Дьявол против кардинала (Роман) - Глаголева Екатерина Владимировна (бесплатные полные книги TXT) 📗
Коротко коснувшись событий, предшествовавших его отъезду в Блуа с королевой-матерью, подробно рассказал о письме Люиня с недвусмысленными угрозами, которое и побудило его спешно бежать в Люсон. Правда, тревога оказалась ложной, но это выяснилось слишком поздно; его неожиданный отъезд… да что там, бегство вызвало подозрения у короля, и тот, распаляемый Люинем (о, коварный временщик!), приказал Ришелье не покидать своей епархии. «Что оставалось делать? Смирение — высшая христианская добродетель. Но, отец мой, Вы же знаете, что я не рожден для того, чтобы киснуть в глуши…» Об этом не надо. «Стремясь надлежащим образом исполнить свой долг пастыря, я три месяца не отходил от письменного стола и наконец представил на суд добрых католиков свой скромный труд — „Основы вероучения католической церкви“. В сей книге я в меру своих сил опровергаю постулаты гугенотской ереси и учение Лютера, дерзнувшего утверждать, что он и его приспешники свободны от всяких законов…» Ришелье откинулся на спинку кресла, прикрыв глаза. Книга была издана в Пуатье, а затем и в Париже и — к чему ложная скромность — имела успех. Ректор Сорбонны прислал ему письмо с поздравлениями. Ришелье горько усмехнулся: поздравлениями! С чем? «Чувствую сам: чем больше славы принесет мне это сочинение, тем больше будет у меня врагов…»
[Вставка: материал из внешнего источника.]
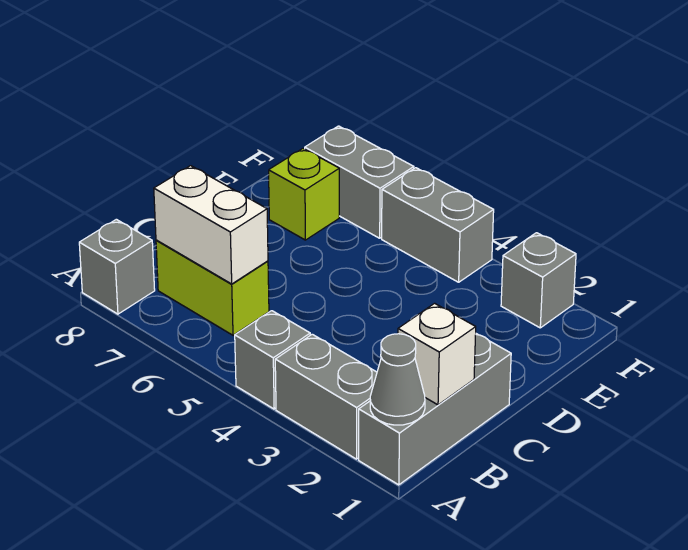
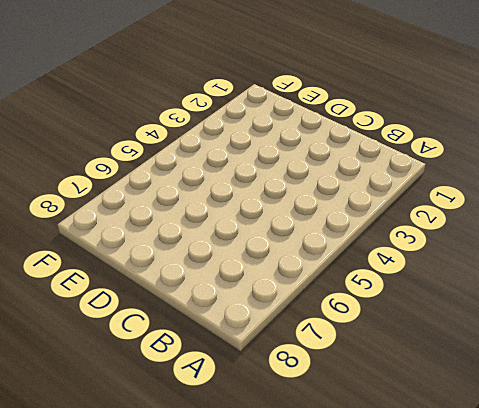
none -> grey brick A1:C1 level 1
none -> grey brick A2:A3 level 1
none -> grey brick A4 level 1

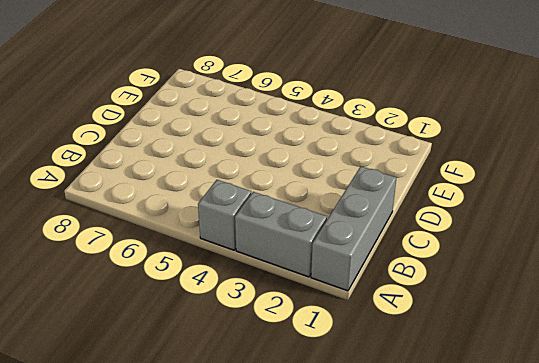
none -> grey brick A8 level 1
none -> lime brick B6:B7 level 1
none -> lime brick E7 level 1

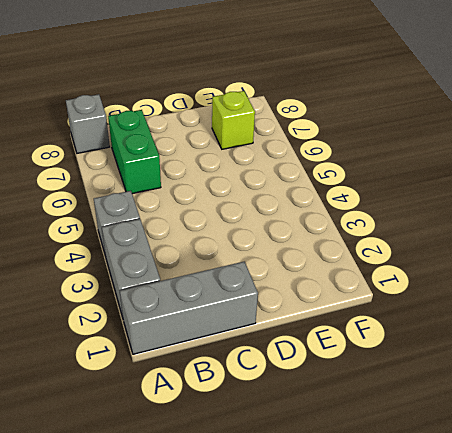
green brick B6:B7 level 1 -> lime brick B6:B7 level 1
none -> grey brick F2 level 1
none -> grey brick F4:F5 level 1
none -> grey brick F6:F7 level 1

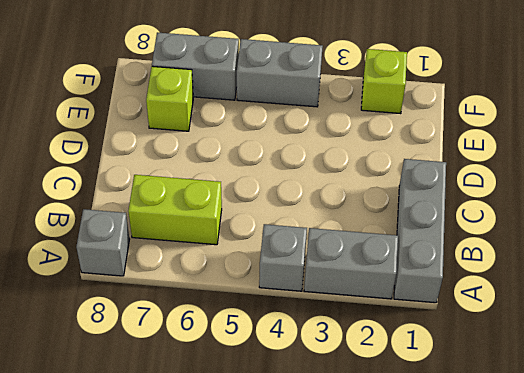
lime brick F2 level 1 -> grey brick F2 level 1
none -> grey cone A1 level 2
none -> white brick B1 level 2
none -> white brick B6:B7 level 2

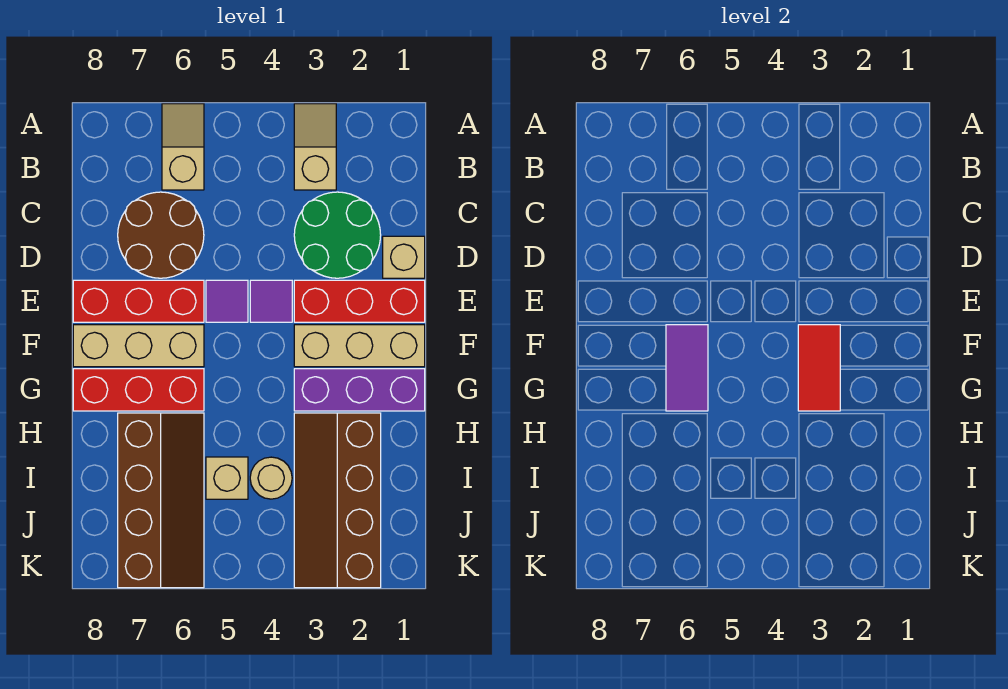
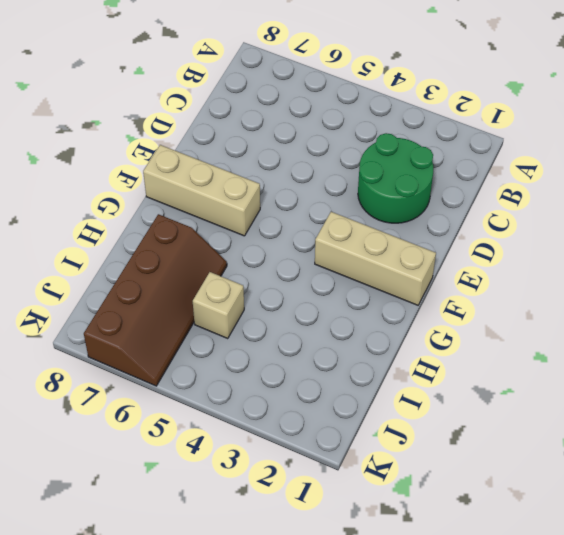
none -> tan slope A3:B3 level 1 top B
none -> tan slope A6:B6 level 1 top B
none -> brown round brick C6:D7 level 1

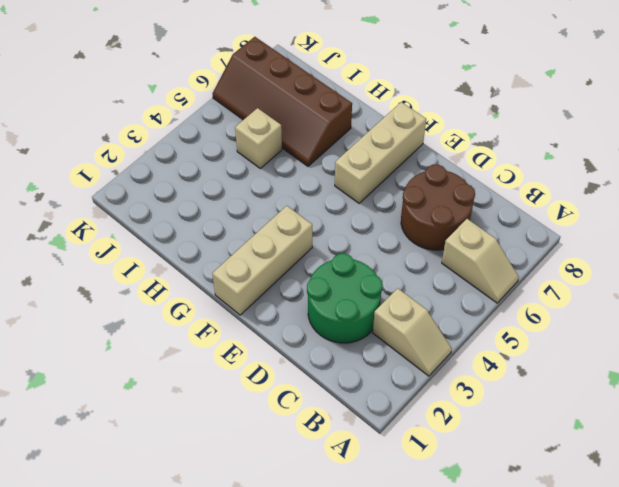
none -> tan brick D1 level 1
none -> red brick E1:E3 level 1
none -> purple tile E4 level 1

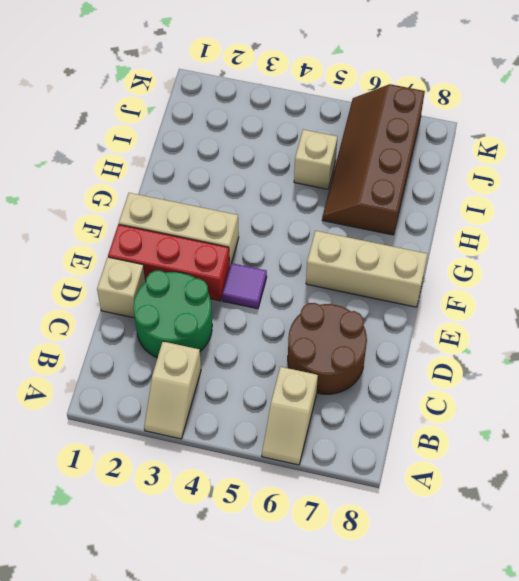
none -> purple tile E5 level 1
none -> red brick E6:E8 level 1
none -> purple brick G1:G3 level 1

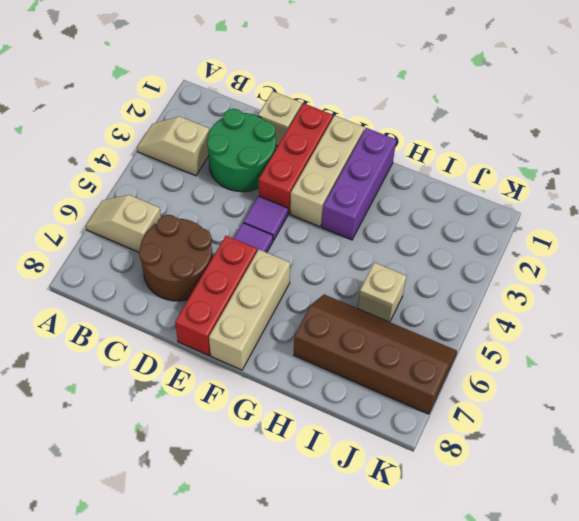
none -> red brick G6:G8 level 1
none -> brown slope H2:K3 level 1 top 2
none -> tan round brick I4 level 1

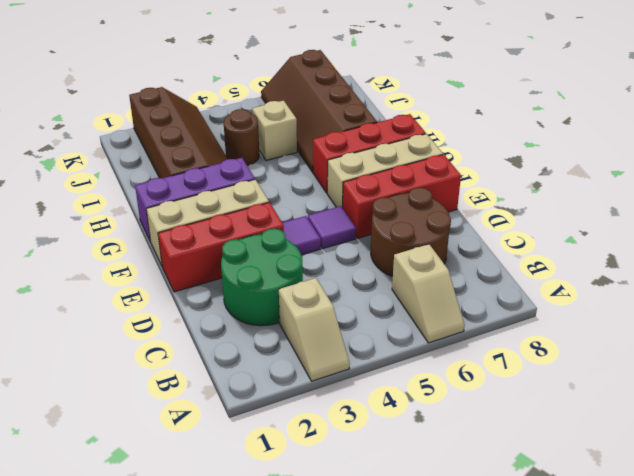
brown round brick I4 level 1 -> tan round brick I4 level 1
none -> tan brick D1 level 1
none -> red tile F3:G3 level 2
none -> purple tile F6:G6 level 2

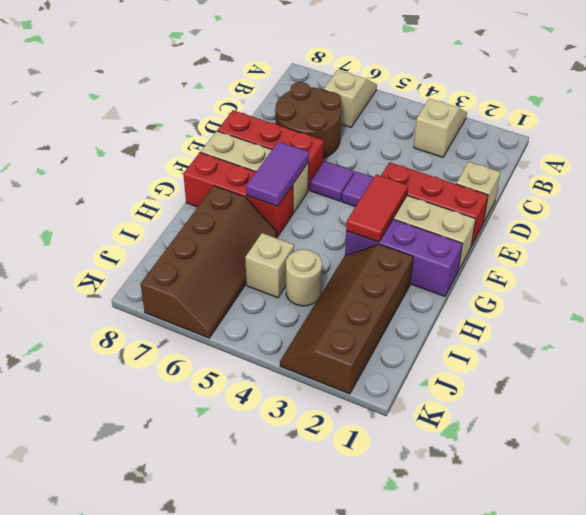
none -> green round brick C2:D3 level 1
Люинь встревожился: почему Ришелье поселился в приорстве Куссей, откуда не так далеко до Блуа? Его старшему брату маркизу Анри де Ришелье и шурину дю Пон де Курле было приказано оставить двор и отправляться в свои поместья. А тут еще раскрылась переписка между несчастным Барбеном, томящимся в Бастилии, и его былой покровительницей Марией Медичи. Люиню везде мерещились заговоры. Епископу Люсонскому было приказано удалиться в Авиньон, то есть покинуть Францию.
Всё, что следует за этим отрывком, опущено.